Insights into Maximum Likelihood Estimation and Information Theory [1]

📌

For more content check out the Circuit of Knowledge.

1 Introduction

Maximum Likelihood estimation is a widely-used classical estimation method, in which the parameter estimator is the result of maximizing the likelihood function. The likelihood function is defined as the probability density function (PDF) $f(x; \theta)$ with respect to the parameter $\theta$ . In this paper, we explore the intriguing relationship between Maximum Likelihood Estimation and Information Theory, specifically the Kullback–Leibler divergence.

2 The Kullback–Leibler Divergence

The Kullback–Leibler divergence (KLD) is a measure of the difference between two probability distributions. Given two probability distributions $P$ and $Q$ , the KLD from $P$ to $Q$ is defined as:

$D_{KL}(P \| Q) = \int P(x) \log \left(\frac{P(x)}{Q(x)}\right) dx$

where the integral is taken over the support of the distributions.

3 Minimizing the KLD and Maximum Likelihood Estimation

Now, let's consider the problem of estimating the parameter $\theta$ based on a set of observed data points. We denote the empirical probability density function estimate of the data as $\hat{f}(x)$ . The goal is to find the value of $\theta$ that maximizes the likelihood function $f(x; \theta)$ .

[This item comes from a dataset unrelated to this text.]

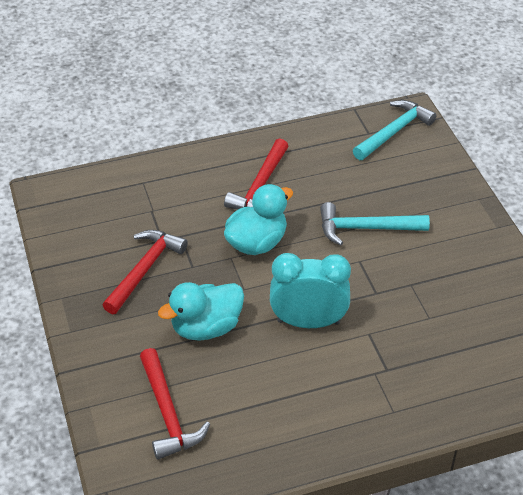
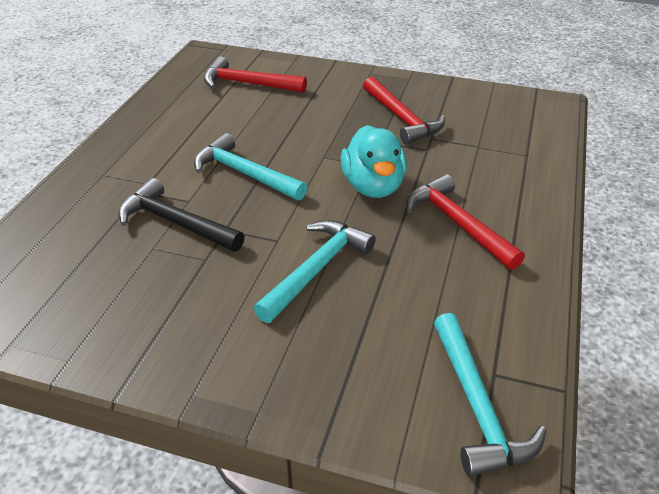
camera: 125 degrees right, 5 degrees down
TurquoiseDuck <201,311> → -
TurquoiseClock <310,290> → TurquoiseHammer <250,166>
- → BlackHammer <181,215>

Interestingly, it can be shown that minimizing the Kullback–Leibler divergence between the empirical PDF estimate $\hat{f}(x)$ and the true PDF $f(x; \theta)$ with respect to $\theta$ leads to the Maximum Likelihood Estimator (MLE) for $\theta$ . Mathematically, we have:

$\hat{\theta}_{KL} = \arg \min_{\theta} D_{KL}(\hat{f}(x) \| f(x; \theta))$

4 Proof

To prove this relationship, we start by expanding the KLD as follows:

$D_{KL}(\hat{f}(x) \| f(x; \theta)) = \int \hat{f}(x) \log \left(\frac{\hat{f}(x)}{f(x; \theta)}\right) dx$

$= \int \hat{f}(x) \log \hat{f}(x)dx - \int \hat{f}(x) \log f(x; \theta)dx.$

We observe that minimizing the KLD over $\theta$ is equivalent to maximizing only the second term in the KLD, since the first one is independent of $\theta$ , hence,

$J(\theta) = \int \hat{f}(x) \log f(x; \theta)dx,$

so $\hat{\theta}{KL}$ will be $\hat{\theta}_{KL} = \arg \max_{\theta} J(\theta)$ .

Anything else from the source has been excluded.